Le système éducatif joue-t-il un rôle dans la valorisation du travail ?
C. M. : Tout à fait. C’est d’ailleurs en débat depuis les débuts de l’école publique. En 1871, après la défaite de la France face à l’Allemagne, l’idée circule que les Français auraient perdu parce qu’ils n’avaient pas d’aussi bons ingénieurs que les Allemands. À partir de ce moment-là, on investit sur les élites économiques, scientifiques et politiques, dans la perspective de former de bons soldats et de bons travailleurs. Cette conception utilitariste de l’éducation est défendue depuis la IIIe République par des partis soucieux de développer la compétitivité économique de la main‑d’œuvre.
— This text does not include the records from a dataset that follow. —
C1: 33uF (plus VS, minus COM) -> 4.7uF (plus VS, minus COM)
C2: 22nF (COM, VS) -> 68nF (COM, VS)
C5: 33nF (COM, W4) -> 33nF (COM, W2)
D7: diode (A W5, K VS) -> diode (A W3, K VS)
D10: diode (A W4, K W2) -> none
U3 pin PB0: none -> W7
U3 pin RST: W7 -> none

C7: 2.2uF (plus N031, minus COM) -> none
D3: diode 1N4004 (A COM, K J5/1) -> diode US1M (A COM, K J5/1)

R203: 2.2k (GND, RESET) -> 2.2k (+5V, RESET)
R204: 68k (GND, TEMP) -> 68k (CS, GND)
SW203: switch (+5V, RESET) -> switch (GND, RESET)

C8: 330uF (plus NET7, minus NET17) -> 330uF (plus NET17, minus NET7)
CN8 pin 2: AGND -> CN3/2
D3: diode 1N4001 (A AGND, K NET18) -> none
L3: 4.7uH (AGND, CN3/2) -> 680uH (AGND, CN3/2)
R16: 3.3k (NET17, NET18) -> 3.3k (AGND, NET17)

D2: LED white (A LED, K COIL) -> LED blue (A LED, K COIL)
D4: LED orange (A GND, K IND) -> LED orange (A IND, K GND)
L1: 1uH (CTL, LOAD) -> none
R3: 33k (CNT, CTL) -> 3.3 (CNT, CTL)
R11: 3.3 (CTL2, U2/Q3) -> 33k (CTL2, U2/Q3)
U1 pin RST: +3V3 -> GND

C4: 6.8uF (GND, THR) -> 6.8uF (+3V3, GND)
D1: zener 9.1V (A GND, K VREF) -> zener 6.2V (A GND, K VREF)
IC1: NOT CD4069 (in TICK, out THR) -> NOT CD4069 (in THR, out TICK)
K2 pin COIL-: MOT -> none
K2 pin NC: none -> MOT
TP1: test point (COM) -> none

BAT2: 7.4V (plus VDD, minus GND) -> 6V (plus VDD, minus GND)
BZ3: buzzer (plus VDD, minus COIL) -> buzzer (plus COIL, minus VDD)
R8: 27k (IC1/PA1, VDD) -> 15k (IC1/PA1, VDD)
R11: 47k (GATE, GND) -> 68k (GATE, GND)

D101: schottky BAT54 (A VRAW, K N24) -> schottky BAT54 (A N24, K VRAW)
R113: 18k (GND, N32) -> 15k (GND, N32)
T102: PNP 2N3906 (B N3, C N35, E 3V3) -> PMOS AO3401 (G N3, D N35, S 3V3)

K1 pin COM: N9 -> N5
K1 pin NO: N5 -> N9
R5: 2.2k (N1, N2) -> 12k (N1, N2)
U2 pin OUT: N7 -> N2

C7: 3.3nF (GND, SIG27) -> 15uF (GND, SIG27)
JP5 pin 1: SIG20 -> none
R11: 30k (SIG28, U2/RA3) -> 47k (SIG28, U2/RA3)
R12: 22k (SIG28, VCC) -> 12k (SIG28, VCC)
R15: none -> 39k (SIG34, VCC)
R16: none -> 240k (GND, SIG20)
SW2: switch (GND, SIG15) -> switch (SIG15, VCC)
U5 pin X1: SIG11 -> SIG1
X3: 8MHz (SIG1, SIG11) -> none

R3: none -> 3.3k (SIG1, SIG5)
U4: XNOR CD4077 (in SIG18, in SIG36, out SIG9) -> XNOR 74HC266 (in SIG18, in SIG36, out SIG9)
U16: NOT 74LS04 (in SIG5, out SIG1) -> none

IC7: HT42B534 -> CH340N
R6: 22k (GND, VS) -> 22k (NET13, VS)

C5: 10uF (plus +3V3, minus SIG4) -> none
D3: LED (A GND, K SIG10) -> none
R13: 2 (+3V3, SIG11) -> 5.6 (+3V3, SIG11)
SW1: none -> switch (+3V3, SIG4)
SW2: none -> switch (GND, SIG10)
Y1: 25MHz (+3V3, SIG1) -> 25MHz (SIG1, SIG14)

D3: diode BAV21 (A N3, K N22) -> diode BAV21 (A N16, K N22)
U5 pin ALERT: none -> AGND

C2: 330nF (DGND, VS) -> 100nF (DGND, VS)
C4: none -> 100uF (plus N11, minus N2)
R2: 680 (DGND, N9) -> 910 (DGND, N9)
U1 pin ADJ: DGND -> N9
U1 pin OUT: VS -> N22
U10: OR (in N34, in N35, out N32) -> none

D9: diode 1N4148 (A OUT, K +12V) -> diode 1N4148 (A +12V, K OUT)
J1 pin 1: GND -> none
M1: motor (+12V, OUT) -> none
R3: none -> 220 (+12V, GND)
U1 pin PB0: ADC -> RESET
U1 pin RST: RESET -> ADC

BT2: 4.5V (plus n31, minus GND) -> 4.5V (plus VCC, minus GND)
Elle s’oppose à l’idéal de formation d’un citoyen éclairé de Condorcet2 ou de Guizot3.
Le travail est aussi une valeur morale…
C. M. : C’est vrai même si, pendant longtemps, le travail n’a pas été une activité valorisée en soi. Les nobles de la cour de Louis XIV, par exemple, ne cherchaient pas à travailler et ils n’avaient pas honte de cette situation. La place que concède par ailleurs le catholicisme à cette activité est ambiguë : elle nous rend disponibles à Dieu, en occupant nos mains pendant que notre esprit s’élève, et en même temps, c’est le péché originel qui nous a condamnés à travailler. Ça change avec le protestantisme, qui se met à faire du travail une valeur morale – ce dont on hérite aujourd’hui.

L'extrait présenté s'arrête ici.